Being Yi Jie Xie

"Yi Jie Xie, how do you keep your white skirt so white?" For some reason, I have never forgotten this sentence, uttered to me on a hot summer day in Yangzhou, after an afternoon watching Chinese students play table tennis against American students with quite sub-par abilities. We were walking back to our own dorms, I was with a few other Americans who were in the same study abroad program. We had spent so much time together in class, learning about one another in the context of China, that we felt more comfortable calling each other by the Chinese names we had adopted.

It seems so far away now, my summer as Yi Jie Xie. I can't recall the names of the other six students who took on Chinese nomenclature with me; things like Facebook have ensured I know them best now by their given, English names. But I still adore my Chinese name, and the months, weeks, days I spent introducing myself with it. I also did wear skirts almost exclusively, and so that is also emblematic of the Chinese summer heat, of wearing the same few outfits and hanging them to dry so many times that by the end they had none of their original shape or structure. Not that these items needed much in the first place.

By the second month of being there, you just sort of sink into China. All the jitters, counting the days, complaining of heat, squatter-bathroom situations--they all become mundane, part of life, and you relax. Six of us stayed for the full two months, and you could tell us apart from the five newbies; they had all the nerves and questions and panic and dietary questions we had had four weeks earlier.

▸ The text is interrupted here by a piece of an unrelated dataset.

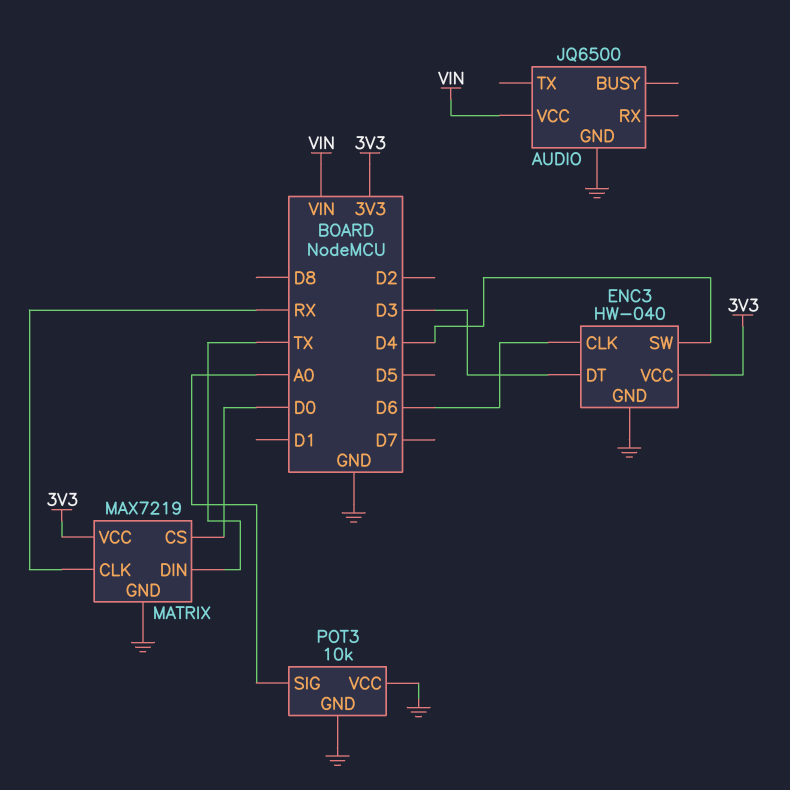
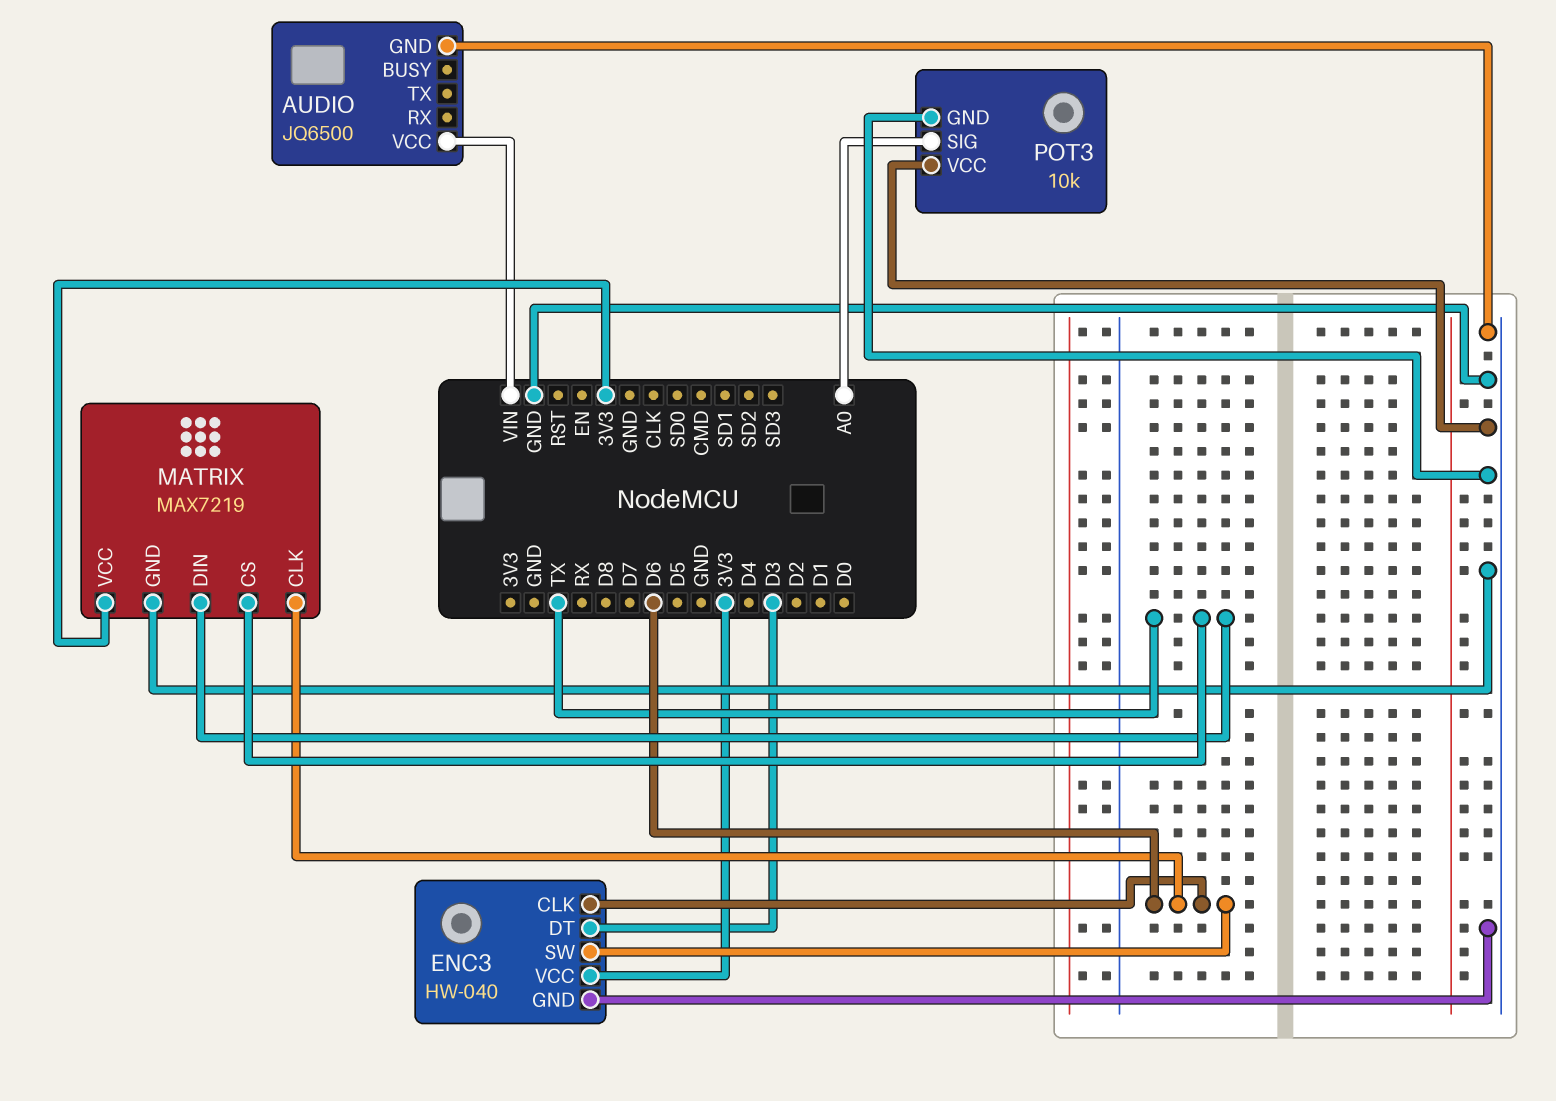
ENC3 pin SW: D4 -> D6
MATRIX pin CLK: RX -> D6
MATRIX pin CS: D0 -> TX

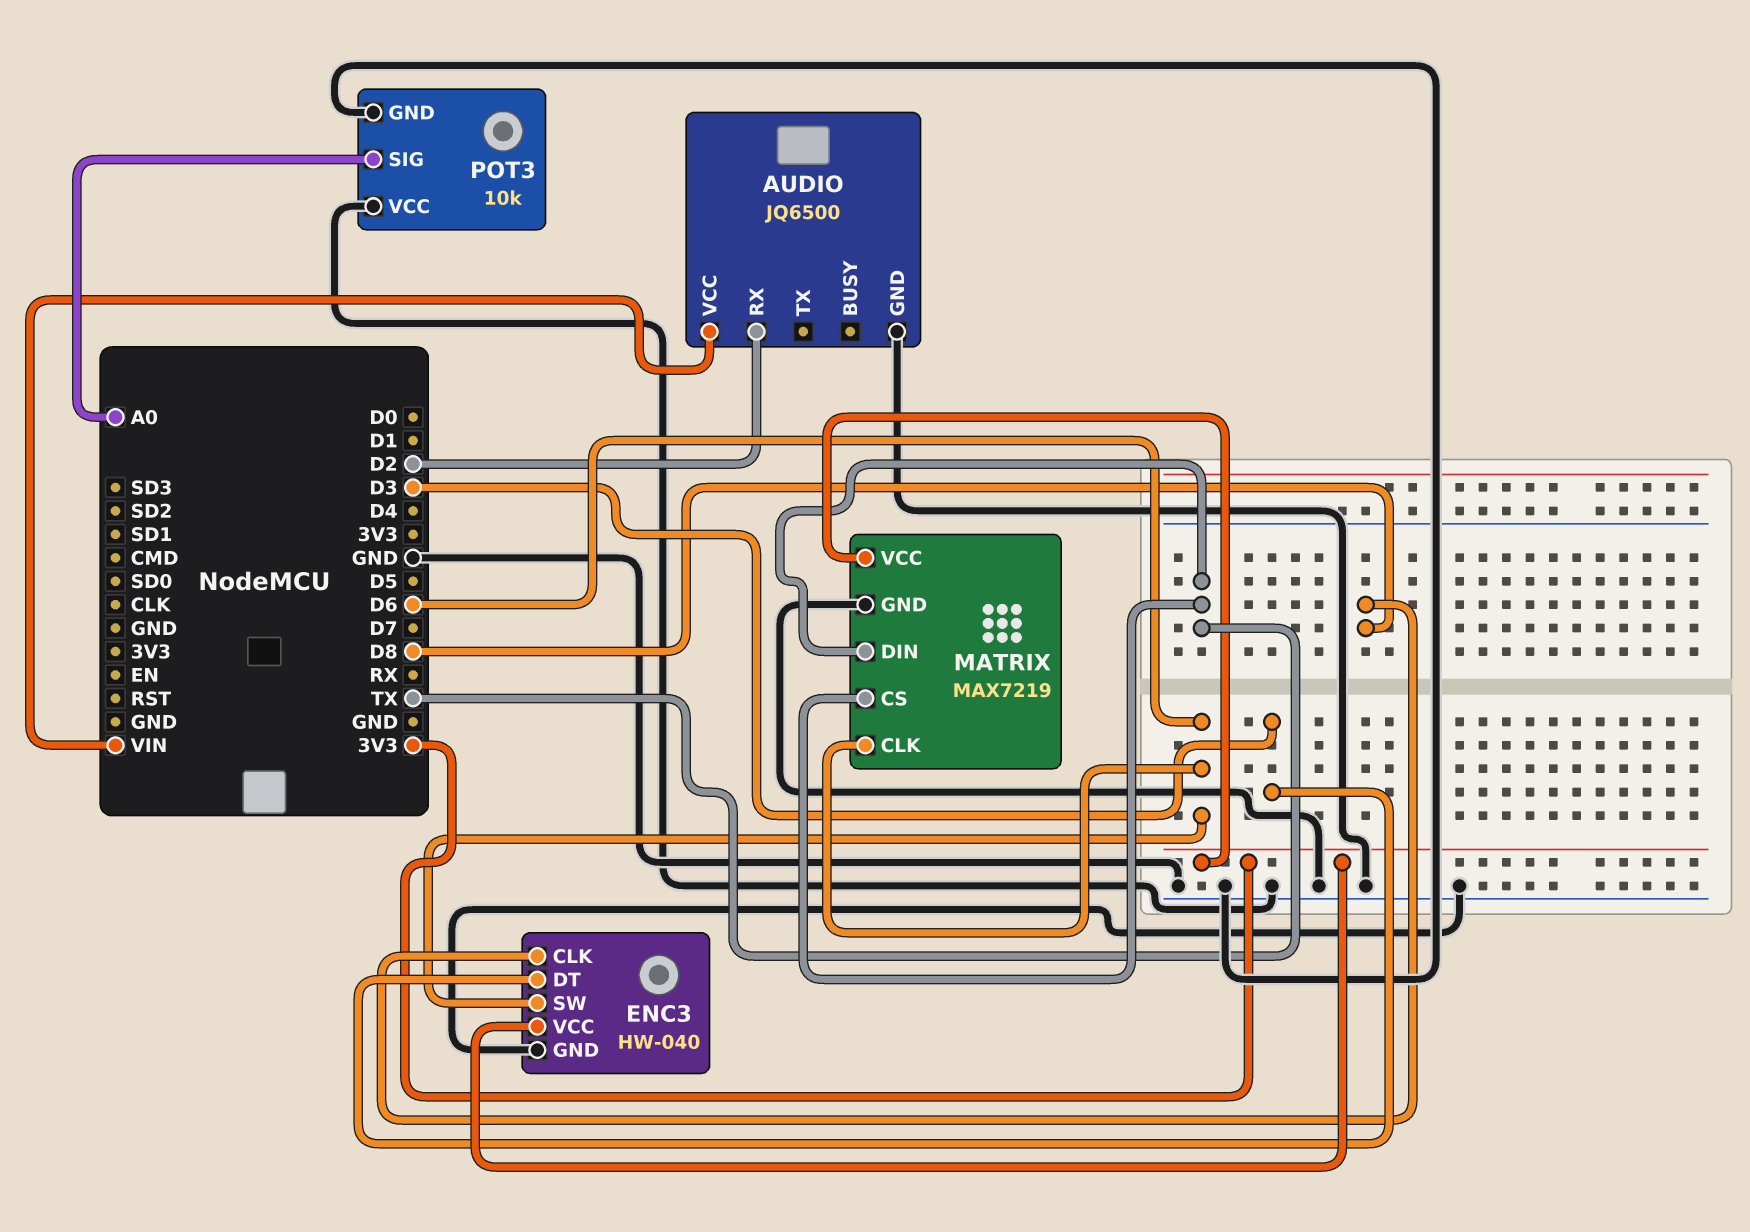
AUDIO pin RX: none -> D2
ENC3 pin CLK: D6 -> D8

I was Yi Jie Xie, very tall and blonde girl who wore skirts. I had sunk in. I knew which drinks and snacks and brands of bread I liked best from the market on campus. I knew where to buy the best bananas for breakfast. I had my canteen for my morning jasmine tea, and I never really brushed my hair. I had discovered John Mayer's album Continuum, which lullabyed me through long nights on a Chinese mattress. I talked to my family once a week on the phone. I learned how to ask in Mandarin when the Internet repairman would be arriving. Once, I was out late after dinner with my roommate, and I had to pee so bad, I went over by an old demolished building site and did my business behind the remnants of a wall.

Recently, I finished reading a book written by a Chinese American woman who was adopted from Taiwan by American parents in 1972, and in adulthood, she went back and began a relationship with members of her birth family. What struck me most about her six sisters was their penchant for changing their names. Several of them had had at least two Chinese names, legally changed time and again, and an English name as well.

It always seemed so cool when I met other students, my counterparts, who had taken on English names, as they could pick anything that sounded pretty or cool or modern or traditional or meaningful to them. Janet, Rose, May--things like this. Simple, and also often not set in stone. It struck me that this is often how I feel, and wish I could express, in my own name. Can't I be more Chinese, and just switch my name as it feels right? I'm afraid there's far too much legal and bureaucratic attachment to my name here. My school, my work, online names, paychecks, social security, passport, taxes... eek. How does anyone change their name in this age? And then there's the question, what would I even change it to? I like Jess, Jessica, and I especially like Claire, my middle name, even if I love many other names that are not mine. I wish sometimes I would have gone by my middle name. But many people love and know me as Jessie. I like that a lot too. There are names I love so much, but I cannot imagine selecting one of them, a "best," to somehow become mine. I could not. But I really like the idea of flitting through life as several people. It is perhaps so intriguing because it seems so impossible in 2012.

But I also love that I spent a summer as someone else who is the same as well, as Yi Jie Xie. That's what my friends knew me by. In China. I had another name entirely. How amazing is that?